The element mimics the energy-efficient operation of the human brain and could cut the power consumption of AI applications to around 1/100th of traditional devices, according to TDK.
Collaborating with the French research organisation CEA (Alternative Energies and Atomic Energy Commission), TDK has been able to prove that its “spin-memristor” can serve as the basic element of a neuromorphic device. Going forward, TDK will collaborate with the Center for Innovative Integrated Electronic Systems at Tohoku University on the practical development of the technology.
Further developments in AI are expected to highlight the complexity around the computational processing of vast amounts of data, as well as the increased power consumption associated with the development of AI.
The human brain requires around 20 W of power, which enables it to make more complex decisions than current digital AI processors, but with far lower power consumption. Therefore, TDK’s aim was to develop a device that electrically simulates the synapses of the human brain: the memristor.
While conventional memory elements store data in the form of either 0 or 1, a “spin-memristor” can store data in analogue form, just as the brain does. This makes it possible to perform complex computations with ultra-low power consumption.
Although memristors for neuromorphic devices already exist, they face issues such as changes in resistance over time, difficulties in controlling the precise writing of data, and the need for control to ensure that data is retained.
TDK’s “spin-memristor” looks to address these issues and is expected to offer immunity to environmental influences and long-term data storage while reducing power consumption by cutting leakage current in existing devices.
TDK started collaborating with the CEA in 2020 and has developed an AI circuit equipped with a “spin-memristor” (3 elements × 2 sets × 4 chips) and confirmed its successful operation through a sound separation demonstration, proving that “spin-memristors” can serve as basic elements in AI circuits.
In the demonstration, even when three types of sound (music, speech, and noise) were mixed with arbitrary ratios, the circuit was able to learn and separate the three types of sound in real-time. In general machine learning, AI operations are performed based on data that the AI model has previously been trained on, but TDK’s device is capable of learning in a changing environment in real-time.
Now that it has been confirmed that the “spin-memristor” can serve as the basic element of a neuromorphic device, TDK said that it will look to further advance this project from basic development to the next stage, practical application.
The manufacturing of these products requires the integration of semiconductor and spintronic manufacturing processes, and this has been achieved in the manufacturing of MRAM, a product similar to memristors, and TDK has decided to pursue integrated technological development on a joint basis with Tohoku University, a leading academic institution in MRAM research and development.
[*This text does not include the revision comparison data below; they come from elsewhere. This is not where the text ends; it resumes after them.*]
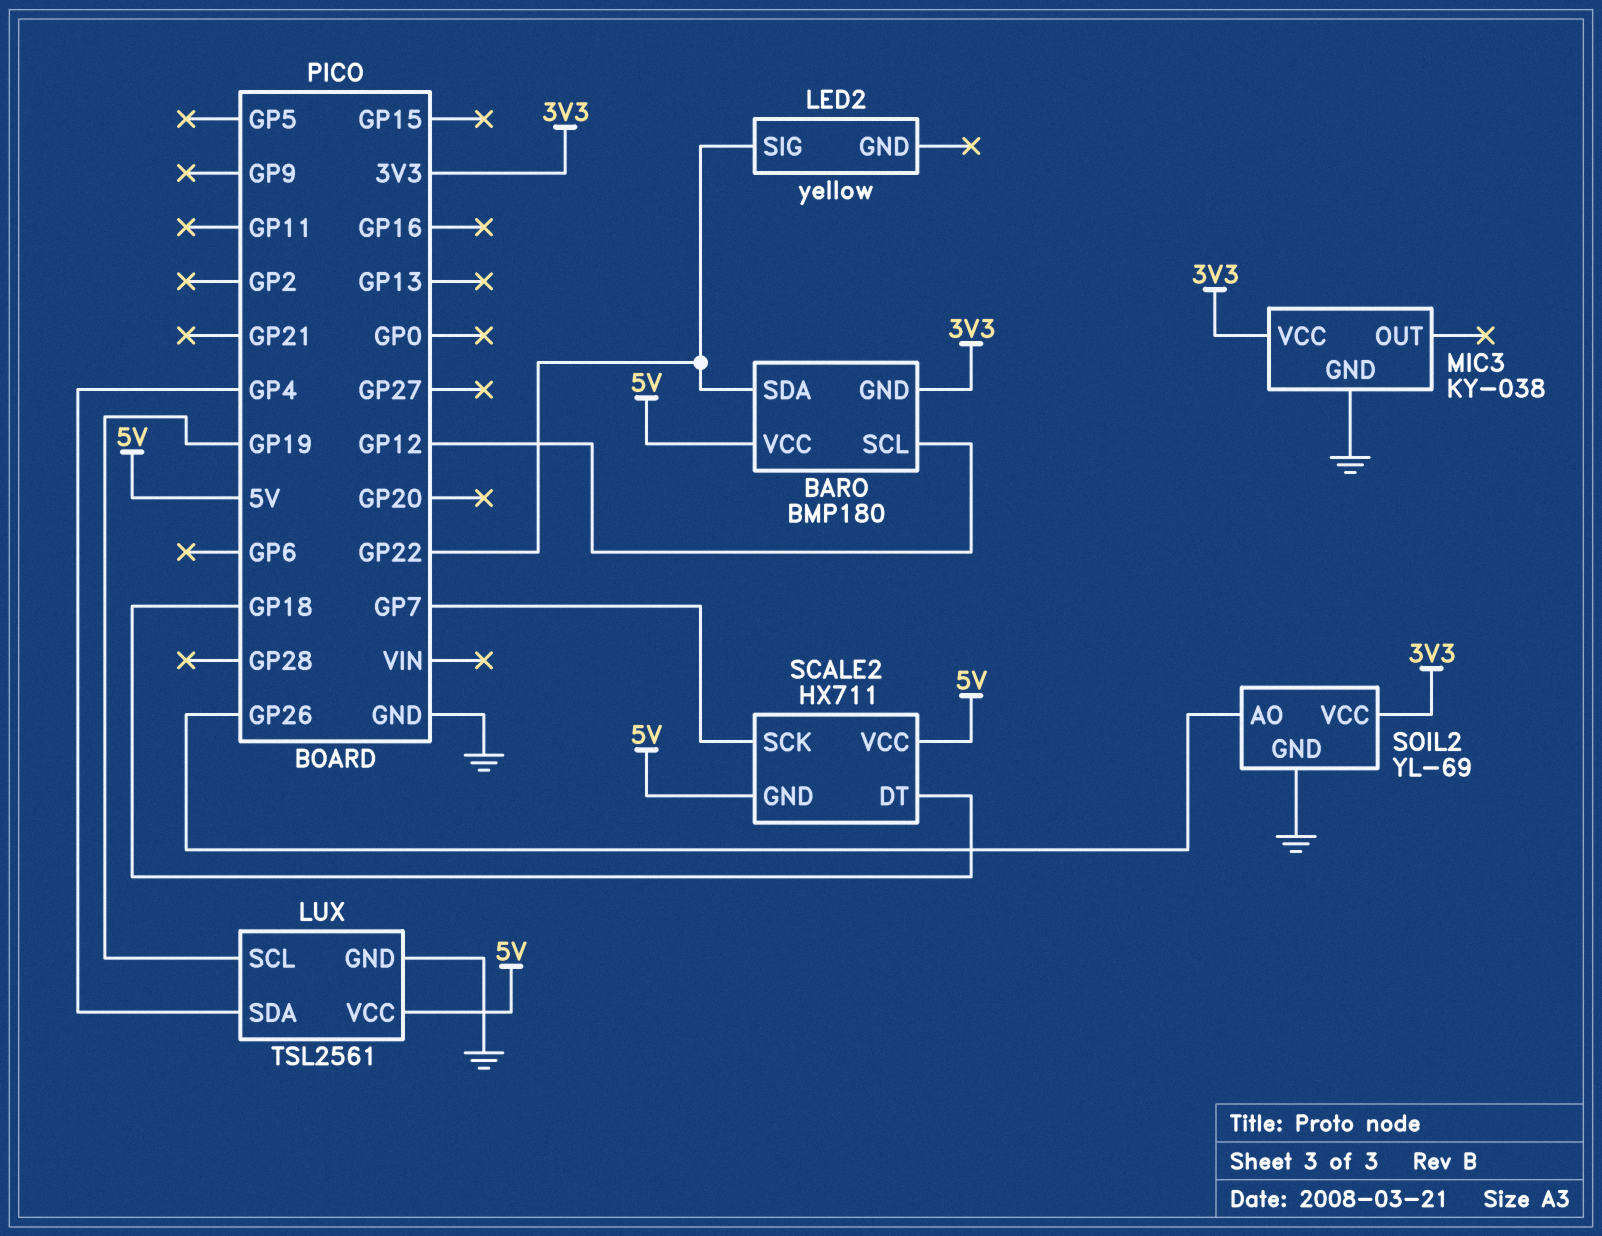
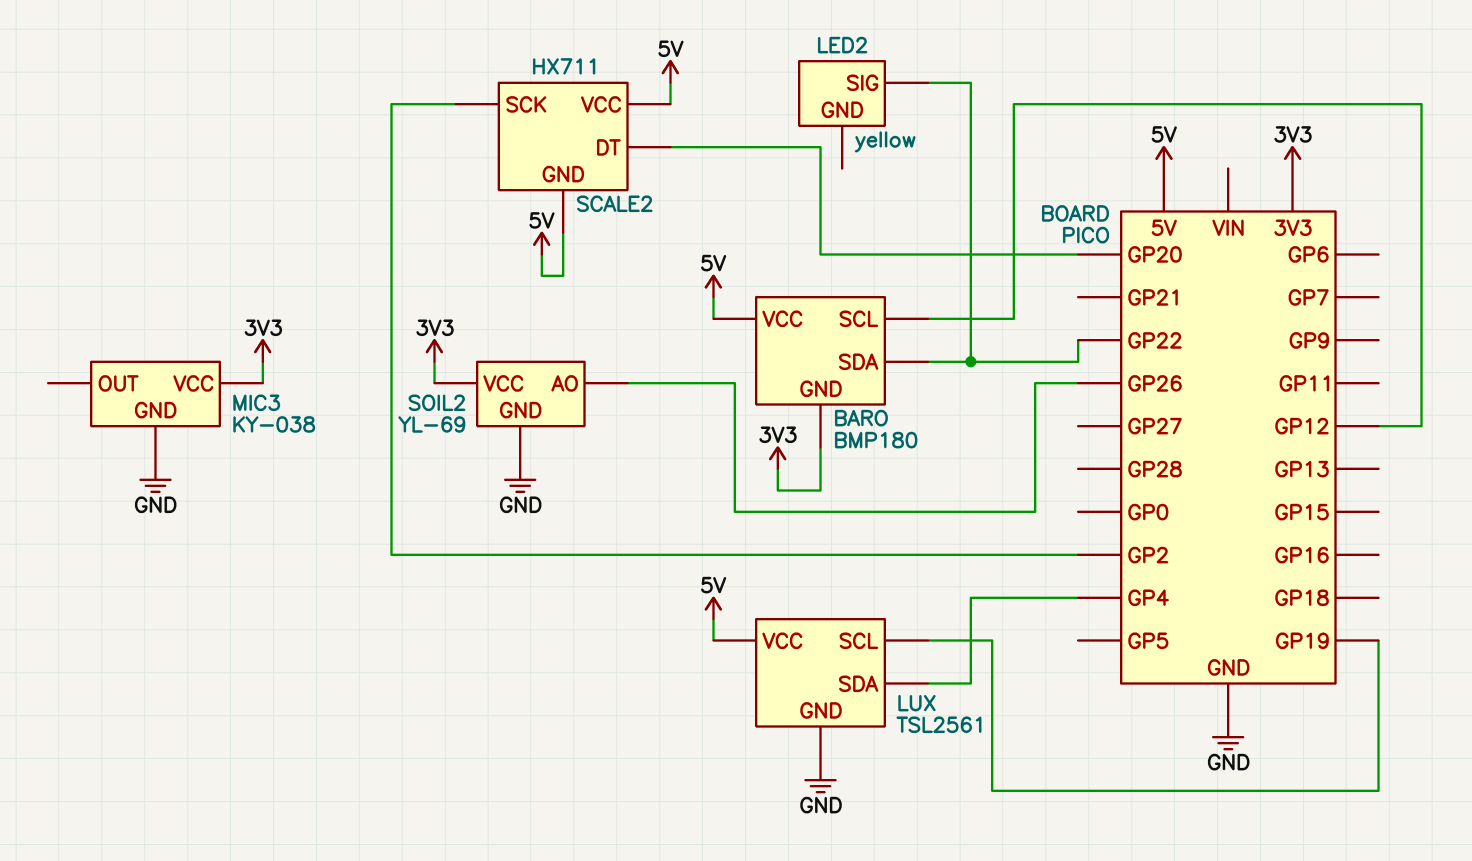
SCALE2 pin DT: GP18 -> GP20
SCALE2 pin SCK: GP7 -> GP2

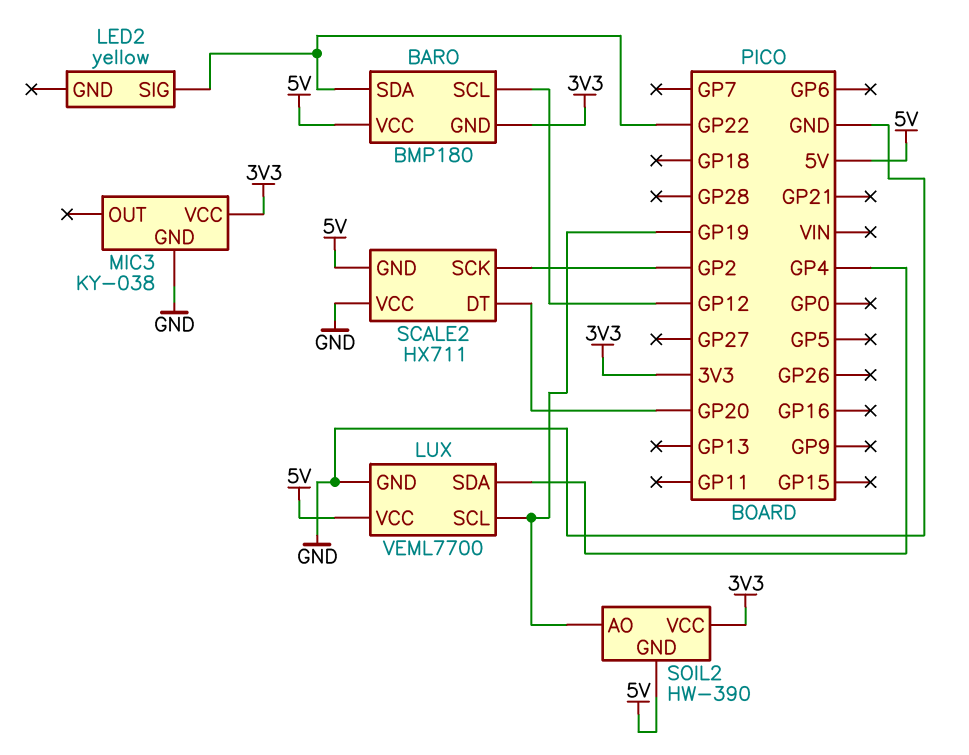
LUX: TSL2561 -> VEML7700
SCALE2 pin VCC: 5V -> GND
SOIL2: YL-69 -> HW-390
SOIL2 pin AO: GP26 -> GP19
SOIL2 pin GND: GND -> 5V

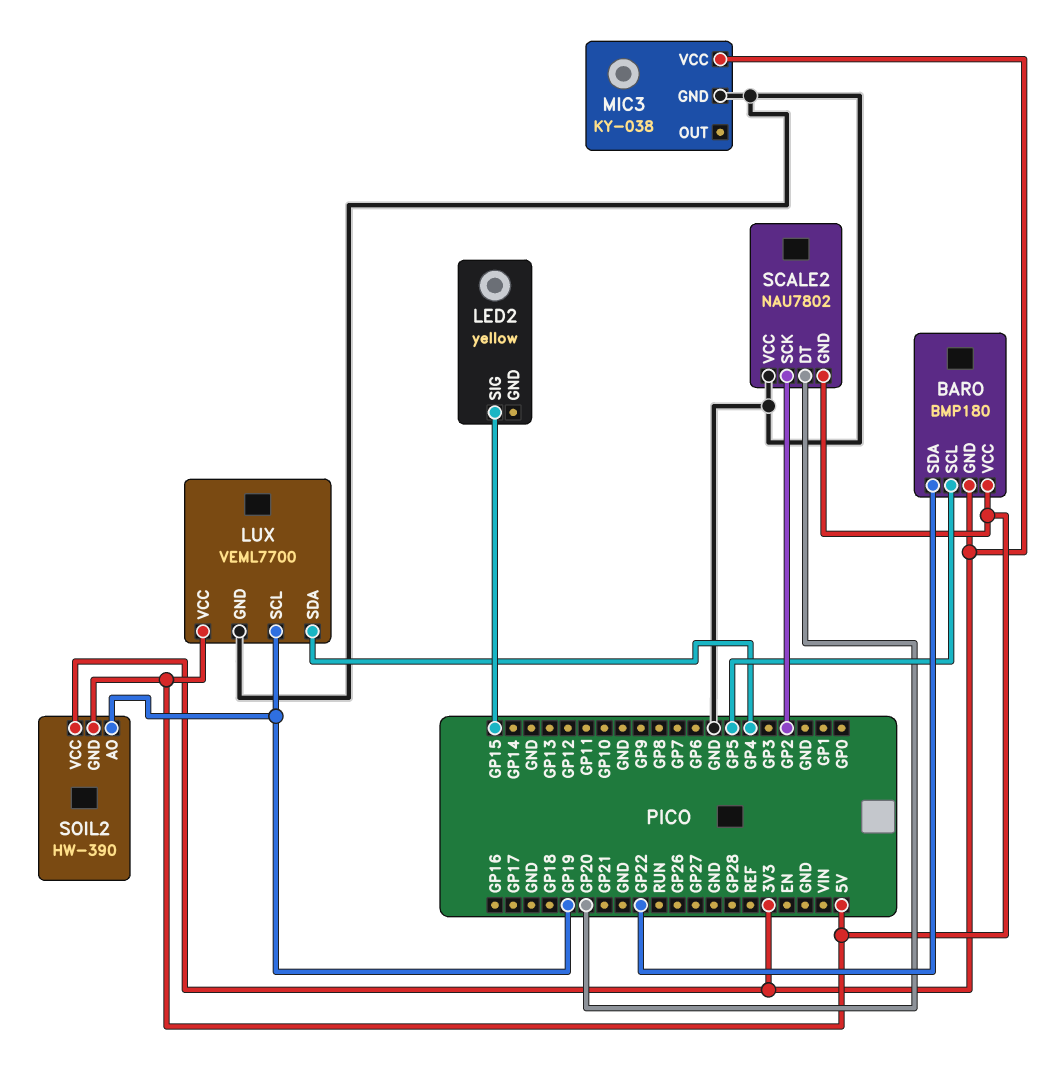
BARO pin SCL: GP12 -> GP5
LED2 pin SIG: GP22 -> GP15
SCALE2: HX711 -> NAU7802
Commenting Dr. Marc Duranton, Senior Fellow of CEA, said, “This research partnership is breaking new ground to develop more sustainable, reliable, highly efficient solutions that will meet the growing demands of modern AI applications.”
“AI semiconductors are extremely important for the information-oriented society of the future, but the societal issues are improving AI processing power and reducing power consumption,” explained Dr. Tetsuo Endoh, the director of CIES Tohoku University. “In light of this social demand, TDK's AI semiconductor development program, which fuses memristor and spintronics technology, is extremely important. We will do our best to contribute to this project with the academic knowledge held by Tohoku University and the manufacturing technology of the 12-inch prototype line.”